President Donald Trump has made moves to ensure agencies like FERC are more accountable to the American people. FERC’s mission shouldn’t be to assess America’s energy needs in accordance with Paris Climate Accords. It is not to see permitting and process through the lens of any agenda. America is in an energy emergency and making sure FERC is up to the task would be an enormous step in the direction of robust energy development.
Consider the North American Electric Reliability Corporation’s recent report which put 1/3 of continental USA in the danger zone heading into summer. America’s electricity-intense lifestyle and the AI revolution are driving demand to historic levels. Projected electricity demand from last summer to this one are double the actual increase of the year before. Yet we’ve seen 2.5 gigawatts of natural gas powered electricity come offline in that same time period.
The former Biden administration staffers and their Green New Deal acolytes will point to wind and solar projects to cover the delta but therein lies the problem and the obfuscation. 2.5 gigawatts of electricity from natural gas does not equal 2.5 gigawatts of capacity from wind and solar. Weather is always a factor, and no amount of wind and solar can produce the electricity America needs when the wind is not blowing or the sun not shining.
What will Mother Nature bring tomorrow? We have apps on our phone and effervescent TV weatherman telling us what they expect, but with zero certainty. The numbers tell that story.
Nationwide, Americans are paying 30 percent more for electricity than we did in 2020. California’s Governor, Gavin Newsom, has asked people not to charge their electric vehicles at night, putting many people in a bind for their morning commute. Even red Texas, the energy capital of the world, the Electric Reliability Council of Texas (ERCOT) — the governing body that oversees its electric grid — regularly ask people to raise or lower their thermostat.
The biggest challenge facing wind and solar is not even Mother Nature but the Republican Freedom Caucus in the House of Representatives. Rep. Chip Roy (R., Texas) has once killed President Trump’s signature “one big beautiful bill” because the green subsidies were not stripped, as promised. Everyone in elected office, Republican and Democrat, knows that without subsidies and mandates, wind and solar will collapse, taking the grid and the economy with it.

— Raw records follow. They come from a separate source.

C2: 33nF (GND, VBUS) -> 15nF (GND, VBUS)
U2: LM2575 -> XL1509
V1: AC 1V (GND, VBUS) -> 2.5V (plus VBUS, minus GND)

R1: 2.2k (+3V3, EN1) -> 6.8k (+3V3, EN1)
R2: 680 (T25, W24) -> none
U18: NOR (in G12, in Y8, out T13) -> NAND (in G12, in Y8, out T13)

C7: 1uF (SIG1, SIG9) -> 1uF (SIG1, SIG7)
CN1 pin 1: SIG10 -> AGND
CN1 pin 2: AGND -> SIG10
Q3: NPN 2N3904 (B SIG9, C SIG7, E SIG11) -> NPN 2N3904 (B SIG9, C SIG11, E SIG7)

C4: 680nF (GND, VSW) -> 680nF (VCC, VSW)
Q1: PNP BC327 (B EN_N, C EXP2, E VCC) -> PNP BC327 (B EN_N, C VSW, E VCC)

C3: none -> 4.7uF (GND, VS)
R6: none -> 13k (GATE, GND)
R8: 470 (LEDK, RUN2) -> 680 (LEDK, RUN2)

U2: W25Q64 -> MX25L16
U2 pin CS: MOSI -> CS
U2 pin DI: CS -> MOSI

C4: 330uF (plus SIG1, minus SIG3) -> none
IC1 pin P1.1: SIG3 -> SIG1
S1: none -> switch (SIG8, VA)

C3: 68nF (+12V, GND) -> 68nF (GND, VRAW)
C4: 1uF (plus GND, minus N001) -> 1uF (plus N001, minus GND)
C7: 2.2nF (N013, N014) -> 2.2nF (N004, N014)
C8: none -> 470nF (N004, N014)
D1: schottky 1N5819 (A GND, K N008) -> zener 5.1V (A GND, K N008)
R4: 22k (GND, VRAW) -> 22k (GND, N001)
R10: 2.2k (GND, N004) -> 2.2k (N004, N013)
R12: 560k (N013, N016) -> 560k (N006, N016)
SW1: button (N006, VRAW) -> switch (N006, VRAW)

“Drill, baby, drill!” is a great campaign slogan, but energy policy is much messier. Ronald Reagan said “There are no easy answer, but there are simple answers.” Making electricity reliable and affordable is simple: use more of what works. Reopen the 2.5 gigawatts of gas-powered electricity plants, get FERC to stop being an arm of the environmental left, and plan new construction of pipelines and infrastructure to bring Americans the power they need.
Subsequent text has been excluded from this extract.